If our mornings were a bit dull, our afternoons were drearier. In those days, I should point out, walking and trekking and rambling were not things people did in the way they do now - some unusual souls tackled big hikes, but mostly that kind of activity was regarded as rather hearty and eccentric. So, although Boot is, apparently, the gateway to Skafell Pike, I wasn't aware of that fact during our stay. And, even if we had been outdoors types, my father was in the grip of one of his periodic bouts of hypochondria - centring, on this occasion, on his digestive system - so instead of going anywhere we stayed at 'home' and listened to him groan.

Perhaps it was the food that did it - it turned out to be unspeakable (far worse even than school). It was provided in the upstairs dining-room of the pub across the road from our cottage, but after a day or two of being faced with dishes that played variations on the colour khaki and always arrived cold and covered by a slick of something that looked very like the stuff filling the Gulf of Mexico at the the moment, we gave up going. There was an alternative - the one and only edible item offered for sale by the village shop. It was a locally-made substance called Kendall's Mint Cake and, according to its wrapper it was exceptionally nutritious. How lucky it was, since we ate it for breakfast, lunch and dinner every day until we were released - I mean, until it was time to go home. At least my brother and I did. My father ate nothing. Progressively more convinced that his days were numbered, he would sit on the front step in the weak afternoon sunshine, holding his head, sighing, very close to tears. My brother and I, clutching our slabs of Kendall's, would sit on each side of him, munching steadily, trying, always unsuccessfully, to think of something that might cheer him up.

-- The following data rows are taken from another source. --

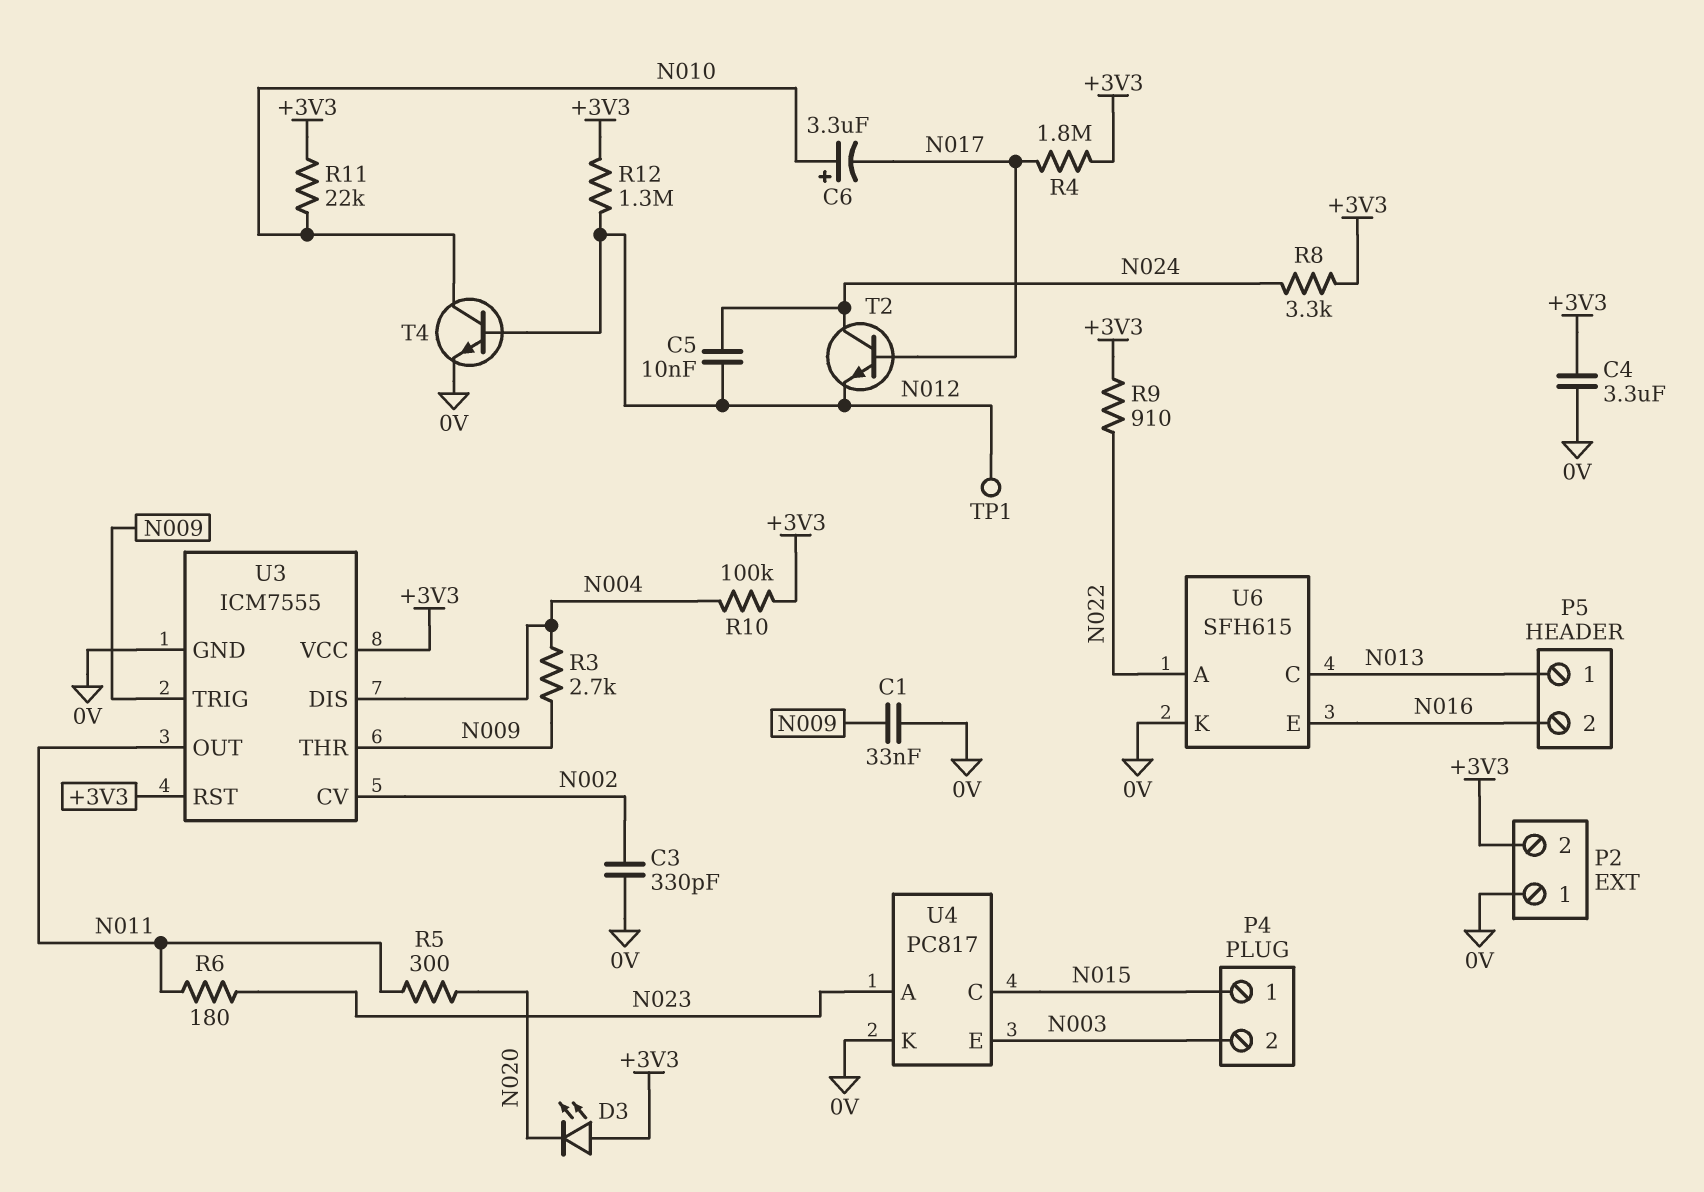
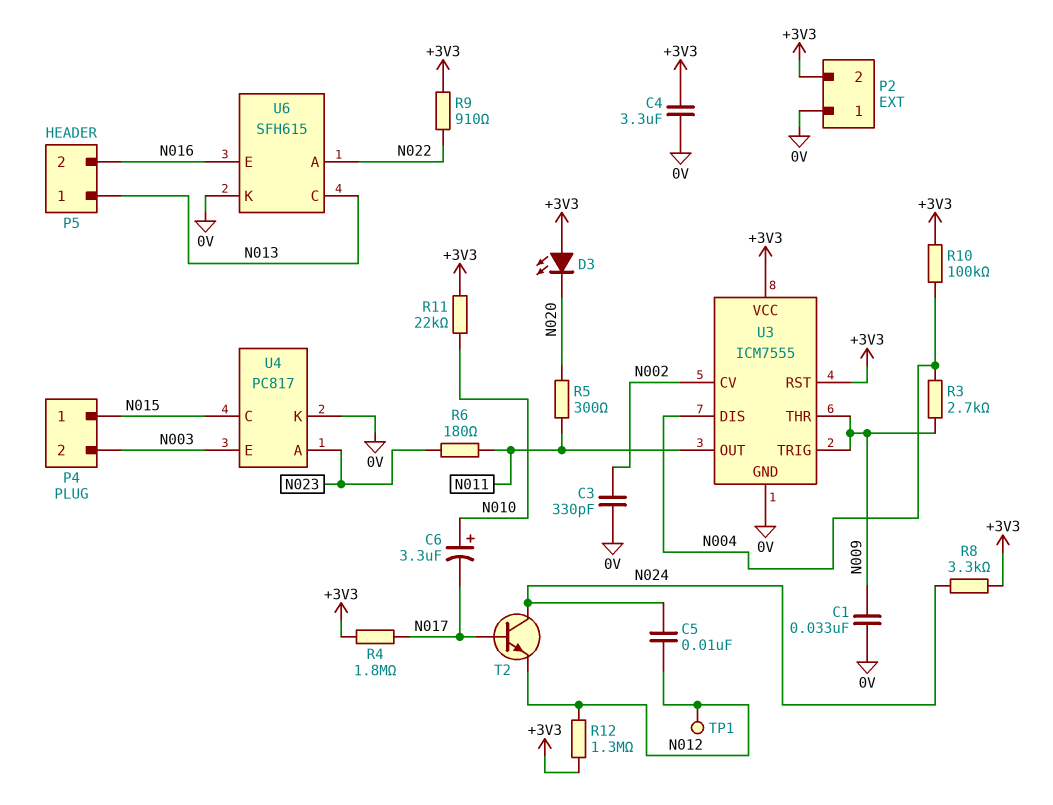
T4: NPN (B N012, C N010, E 0V) -> none

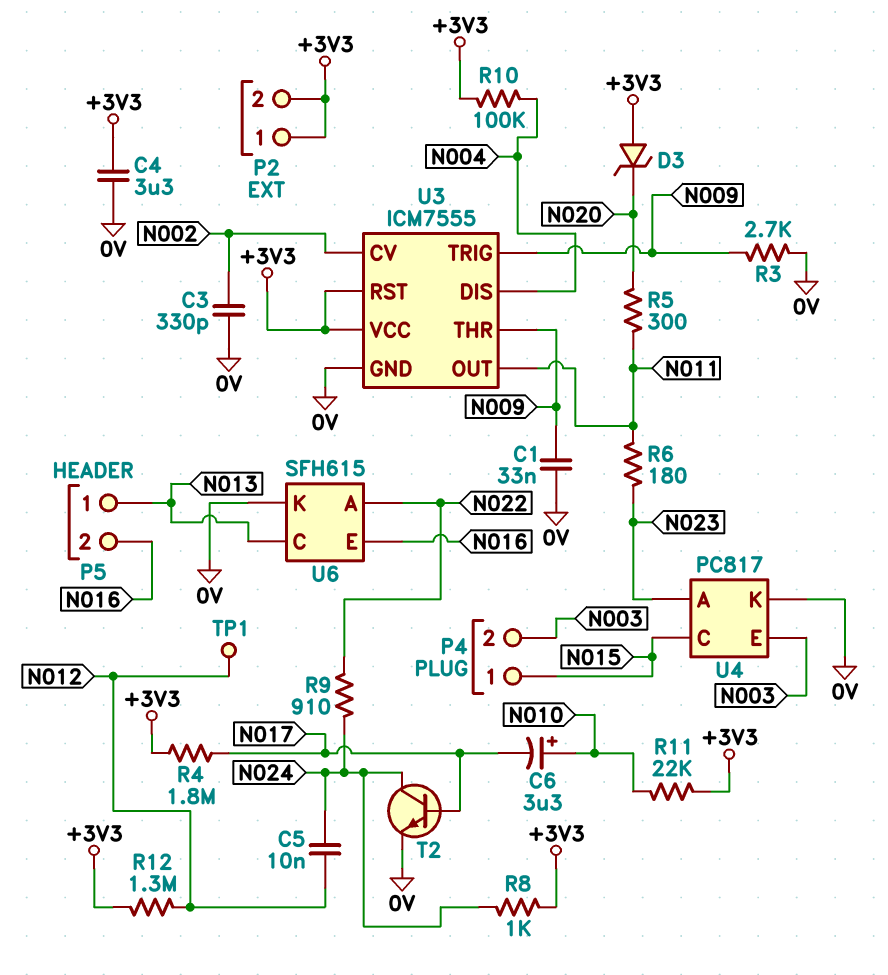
D3: LED (A +3V3, K N020) -> zener (A +3V3, K N020)
P2 pin 1: 0V -> +3V3
R3: 2.7k (N004, N009) -> 2.7k (0V, N009)
R8: 3.3k (+3V3, N024) -> 1k (+3V3, N024)
R9: 910 (+3V3, N022) -> 910 (N022, N024)
T2: NPN (B N017, C N024, E N012) -> NPN (B N017, C N024, E 0V)

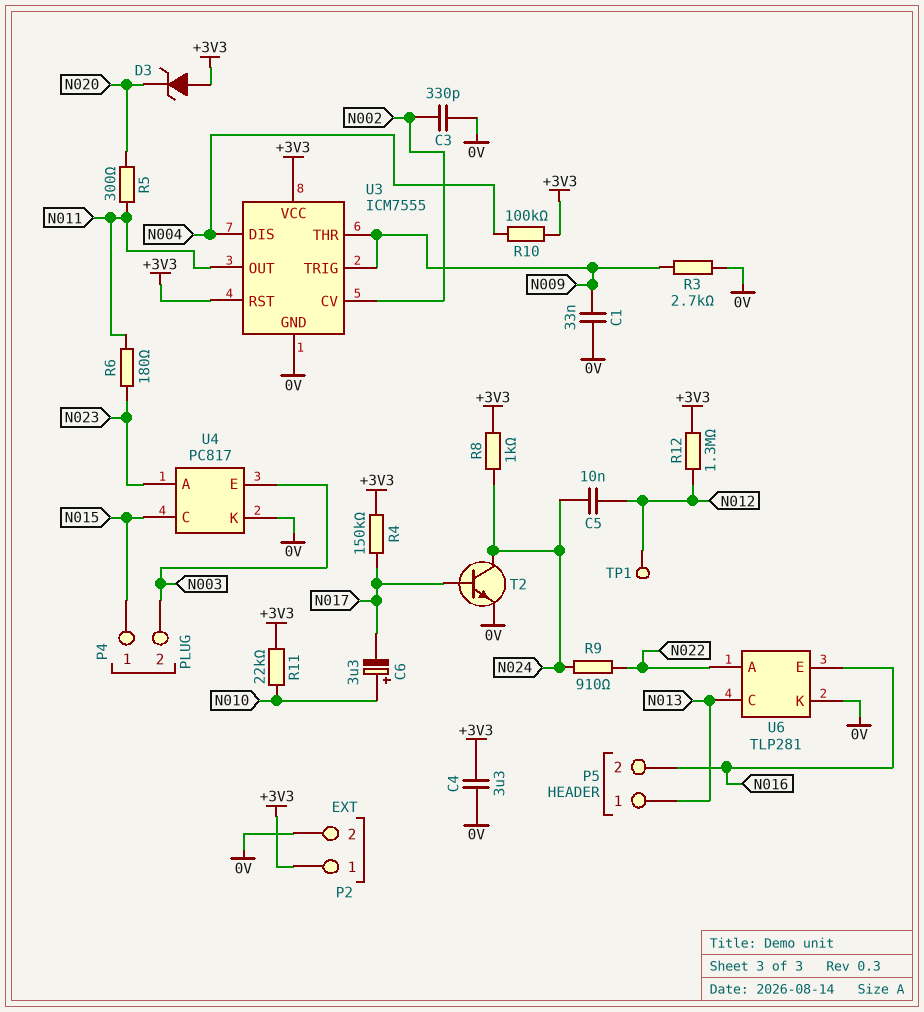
P2 pin 2: +3V3 -> 0V
R4: 1.8M (+3V3, N017) -> 150k (+3V3, N017)
U6: SFH615 -> TLP281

I should point out that I am not being heartless about my father's sufferings - he really was all right. When the 'holiday' was over and we returned down south, he consulted a number of Harley Street specialists and not one of them could find anything wrong at all. Eventually, dispirited and still deep in the clutches of his symptoms, he stepped out of yet another great man's consulting rooms and into a nearby pub. 'You look rough, guv' the landlord informed him, by way of greeting. Once again my father unfurled his tale of woe. The landlord listened and then reached behind him for a packet of tablets. 'These should fix you up' he said, 'they're made in Switzerland and they worked wonders for me.' And they did - my father took one that day and never had to take another. He had to have them in the house though. That was all that mattered. If he didn't have them in the bathroom cupboard, the wracking pains returned.

In the decades since that trip with my father, I've often wondered if Boot's lack of charms had become exaggerated in my mind. That is why, when we were doing the Coast-to-Coast walk a couple of years ago, I took a detour just to take a look. They'd whitewashed some of the buildings and hung a few baskets of geraniums from the municipal gallows - sorry, sorry, I mean lamp posts - but these feeble gestures only seemed to emphasise the little town's miserable air. Standing there, remembering that awful summer, it finally dawned on me though - that colleague, that recommendation, it can't really have been an error of judgment. It was suddenly so clear - my brother and I were the innocent victims of some complex act of workplace revenge.


  1. Really rather heartbreaking. I'm not sure it was revenge. After all, there are loads of miserable little places that people insisted on going on holiday to (my own childhood horror was Borth). Some of them must have enjoyed it, surely. The particular sad flavour of your story for me was imparted by the presence of your hapless-but-trying, newly-single Dad. Anyway, thank God for package tours to Spain.

  2. perhaps this is the true birthplace of the slur 'miserable old boot'?

  3. Gaw - you would have to have known my hilarious, charming but not entirely altruistic father to appreciate how little he deserved your kind sympathy (much as I love him)
    Worm - of course, (or maybe they named the place after the slur?)

  4. i love this post mum. hilarious and tragic

  5. Spin - Shall I bring you over some Kendall Mint Cake as a special treat?